How the impact of coronavirus will hurt tourism in New York

In some communities, the toll will be particularly steep.

Tourist areas, which count on hotel tax revenue to fund promotions or arts group, will find the money stream dried up.

Casino-host communities with newfound money from gambling-related taxes will have to fill a deep hole created when the parlors were shuttered days ago.

In Tioga County’s Town of Nichols, with a population of just 2,400, its finances are bolstered by $1.3 million each year from Tioga Downs Casino.

So at least a portion of it that funds the $4.6 million budget will be wiped out depending on how long the casino, with about $7 million in weekly gaming income, remains closed.

In counties close to Canada, there’s another impact: The border has been closed to all but essential travel — another blow to tourism and commerce in New York.

And if that weren’t enough, required municipal contributions to the state pension fund will surely rise in coming years with the stock market’s swoon.

But that impact may be tempered in the short term because assessments are based on a five-year rolling performance average.

Comptroller Tom DiNapoli, in a letter to Gov. Andrew Cuomo, predicted a $4 billion shortfall in state revenues, which assumes a “mild recession.” But he warned it could be worse: as much as $7 billion.

And the state budget is due at month’s end, which already had a $6 billion budget gap.

For counties, Cuomo has proposed closing the gap in part by potentially shifting some Medicaid costs to them, if their annual growth for the program exceeds 3%.

Will local governments get a bailout?

When the federal government talks financial bailouts, municipal officials wonder if they will be part of the picture.

A state imposed 2% tax cap will come under its most severe test since it was instituted by Cuomo and the state Legislature in 2011.

Local governments can override the cap with a supermajority vote of their governing boards.

The cap “will be very difficult to comply with it,” Baynes said.

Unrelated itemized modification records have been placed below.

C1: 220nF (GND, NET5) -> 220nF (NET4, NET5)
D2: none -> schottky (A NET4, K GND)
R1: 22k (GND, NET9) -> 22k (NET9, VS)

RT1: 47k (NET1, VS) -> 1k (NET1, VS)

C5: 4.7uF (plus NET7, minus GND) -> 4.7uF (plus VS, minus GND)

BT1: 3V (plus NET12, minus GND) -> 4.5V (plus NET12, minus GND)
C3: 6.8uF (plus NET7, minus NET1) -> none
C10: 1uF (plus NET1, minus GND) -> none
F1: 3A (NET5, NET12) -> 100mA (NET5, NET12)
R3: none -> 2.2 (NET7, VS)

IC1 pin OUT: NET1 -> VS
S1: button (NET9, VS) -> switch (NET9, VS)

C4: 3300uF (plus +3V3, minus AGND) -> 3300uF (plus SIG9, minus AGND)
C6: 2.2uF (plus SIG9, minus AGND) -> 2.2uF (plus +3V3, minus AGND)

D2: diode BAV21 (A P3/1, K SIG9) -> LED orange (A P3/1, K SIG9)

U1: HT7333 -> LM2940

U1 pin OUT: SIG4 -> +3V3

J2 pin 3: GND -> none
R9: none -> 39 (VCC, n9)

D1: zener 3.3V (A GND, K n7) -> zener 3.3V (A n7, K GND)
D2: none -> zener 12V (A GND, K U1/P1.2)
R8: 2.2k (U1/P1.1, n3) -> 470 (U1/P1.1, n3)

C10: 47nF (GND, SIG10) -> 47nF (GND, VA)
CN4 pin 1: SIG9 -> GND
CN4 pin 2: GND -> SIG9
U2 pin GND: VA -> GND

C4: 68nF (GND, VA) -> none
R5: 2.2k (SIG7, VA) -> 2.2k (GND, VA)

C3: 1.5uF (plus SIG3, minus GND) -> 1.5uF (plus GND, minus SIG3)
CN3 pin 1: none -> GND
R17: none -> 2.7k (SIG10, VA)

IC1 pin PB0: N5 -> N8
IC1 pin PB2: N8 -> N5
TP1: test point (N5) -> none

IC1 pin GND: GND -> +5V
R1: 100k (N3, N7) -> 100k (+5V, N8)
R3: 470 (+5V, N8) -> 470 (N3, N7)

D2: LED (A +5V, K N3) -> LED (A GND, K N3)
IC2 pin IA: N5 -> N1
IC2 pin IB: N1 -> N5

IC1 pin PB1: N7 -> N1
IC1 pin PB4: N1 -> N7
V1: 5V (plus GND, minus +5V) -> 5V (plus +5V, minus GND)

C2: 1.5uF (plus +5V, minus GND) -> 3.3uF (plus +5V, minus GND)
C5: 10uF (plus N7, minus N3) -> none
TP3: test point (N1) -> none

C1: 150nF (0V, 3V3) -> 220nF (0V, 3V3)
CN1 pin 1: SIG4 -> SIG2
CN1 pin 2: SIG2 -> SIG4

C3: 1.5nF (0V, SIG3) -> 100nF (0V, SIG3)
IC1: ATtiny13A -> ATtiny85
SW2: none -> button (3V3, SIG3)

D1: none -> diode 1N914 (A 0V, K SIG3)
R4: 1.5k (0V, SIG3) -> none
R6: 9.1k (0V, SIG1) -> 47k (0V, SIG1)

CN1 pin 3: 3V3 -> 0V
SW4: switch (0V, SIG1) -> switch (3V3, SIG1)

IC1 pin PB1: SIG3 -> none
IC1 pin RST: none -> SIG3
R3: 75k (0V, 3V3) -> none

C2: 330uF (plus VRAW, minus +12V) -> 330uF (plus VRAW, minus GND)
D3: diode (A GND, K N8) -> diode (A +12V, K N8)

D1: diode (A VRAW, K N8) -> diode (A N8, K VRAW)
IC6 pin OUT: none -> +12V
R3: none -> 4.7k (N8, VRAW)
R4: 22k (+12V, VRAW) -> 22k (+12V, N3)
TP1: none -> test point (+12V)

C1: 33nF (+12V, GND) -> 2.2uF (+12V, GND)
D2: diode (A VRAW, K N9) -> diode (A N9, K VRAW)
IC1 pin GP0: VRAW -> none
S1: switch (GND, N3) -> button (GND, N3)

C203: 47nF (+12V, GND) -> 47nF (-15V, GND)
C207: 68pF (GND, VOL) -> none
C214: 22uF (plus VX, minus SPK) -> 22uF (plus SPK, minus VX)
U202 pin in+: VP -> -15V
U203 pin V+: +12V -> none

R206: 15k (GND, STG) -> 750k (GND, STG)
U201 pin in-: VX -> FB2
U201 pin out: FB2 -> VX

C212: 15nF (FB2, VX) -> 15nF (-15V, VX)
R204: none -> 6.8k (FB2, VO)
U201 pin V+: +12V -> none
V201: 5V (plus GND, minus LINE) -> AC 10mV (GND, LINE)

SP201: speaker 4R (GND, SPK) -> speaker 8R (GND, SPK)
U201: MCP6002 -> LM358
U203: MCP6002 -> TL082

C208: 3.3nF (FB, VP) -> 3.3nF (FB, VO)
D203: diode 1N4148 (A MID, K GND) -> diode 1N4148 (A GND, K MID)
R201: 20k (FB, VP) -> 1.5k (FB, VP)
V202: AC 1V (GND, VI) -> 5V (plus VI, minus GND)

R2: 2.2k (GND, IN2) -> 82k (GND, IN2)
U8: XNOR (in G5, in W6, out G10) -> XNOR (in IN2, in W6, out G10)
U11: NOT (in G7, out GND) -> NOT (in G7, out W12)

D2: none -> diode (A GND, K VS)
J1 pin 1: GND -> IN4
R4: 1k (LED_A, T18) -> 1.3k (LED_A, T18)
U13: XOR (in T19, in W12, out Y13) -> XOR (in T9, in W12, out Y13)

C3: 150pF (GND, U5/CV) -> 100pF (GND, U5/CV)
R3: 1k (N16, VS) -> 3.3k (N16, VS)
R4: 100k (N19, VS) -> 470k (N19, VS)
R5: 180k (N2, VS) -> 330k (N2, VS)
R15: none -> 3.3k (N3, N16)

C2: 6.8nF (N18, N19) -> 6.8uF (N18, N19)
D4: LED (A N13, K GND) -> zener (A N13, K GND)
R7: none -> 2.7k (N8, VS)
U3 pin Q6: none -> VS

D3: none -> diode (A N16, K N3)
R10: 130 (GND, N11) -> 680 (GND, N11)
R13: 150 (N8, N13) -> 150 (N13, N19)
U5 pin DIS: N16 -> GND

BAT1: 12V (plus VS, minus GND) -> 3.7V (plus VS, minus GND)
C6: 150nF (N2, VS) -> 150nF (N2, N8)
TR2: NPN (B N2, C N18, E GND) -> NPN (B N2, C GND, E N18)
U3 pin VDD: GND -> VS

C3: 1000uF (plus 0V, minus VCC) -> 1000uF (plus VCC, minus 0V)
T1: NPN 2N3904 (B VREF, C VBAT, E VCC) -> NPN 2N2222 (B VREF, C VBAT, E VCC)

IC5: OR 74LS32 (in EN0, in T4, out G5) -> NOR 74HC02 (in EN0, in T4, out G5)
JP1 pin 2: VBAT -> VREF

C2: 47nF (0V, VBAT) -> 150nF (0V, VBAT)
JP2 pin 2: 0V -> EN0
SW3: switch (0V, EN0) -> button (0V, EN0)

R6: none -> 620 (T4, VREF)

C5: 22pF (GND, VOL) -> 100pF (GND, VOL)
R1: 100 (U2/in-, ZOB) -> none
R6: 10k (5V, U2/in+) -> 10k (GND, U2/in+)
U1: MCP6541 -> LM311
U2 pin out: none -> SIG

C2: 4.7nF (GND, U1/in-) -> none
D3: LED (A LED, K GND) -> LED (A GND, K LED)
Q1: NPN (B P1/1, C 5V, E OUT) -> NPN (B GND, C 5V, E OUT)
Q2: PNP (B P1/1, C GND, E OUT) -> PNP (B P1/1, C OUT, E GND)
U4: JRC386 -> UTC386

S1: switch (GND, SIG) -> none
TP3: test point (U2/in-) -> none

Schools will go to voters in May to get approval for their budgets for the fiscal year that starts July 1. County budgets run on a calendar year and are prepared in the fall.

Municipal officials are hoping that the degree of fiscal stress could finally bring parties to the table in the coming months on the topic of state-mandated spending that crimps budget flexibility.

The dire situation in Myrick’s community is a microcosm of that’s occurring in so many college-dependent upstate communities, places such as Hamilton, Clinton, Oneonta, Brockport, Binghamton and Olean, where the local colleges, state-owned or private, are mainstays in the local economy.

Combined, there are nearly 30,000 students at Ithaca College and Cornell University.

By Cornell’s most recent estimates, students and campus visitors spend $4 million in the community weekly, on average.

But the averages mask the real cost to Ithaca if Cornell has to cancel its Memorial Day weekend graduation ceremonies, when restaurants and hotels are jammed and spending peaks, the community’s equivalent to Black Friday weekend.

Ithaca College has rescheduled its graduation to early August. No decision has been announced by Cornell.

The impacts are already apparent.

The 104-room Hilton Garden Inn was shut this week. Forty-six people were laid off, Myrick said.

Until the crisis, the downtown Marriott was at 100% occupancy through graduation weekend. Now, the occupancy rate is in the single digits.

The impact may take years to recover from.

As McMahon put it, “There’s no fairy coming along with a bag full of Bitcoin.”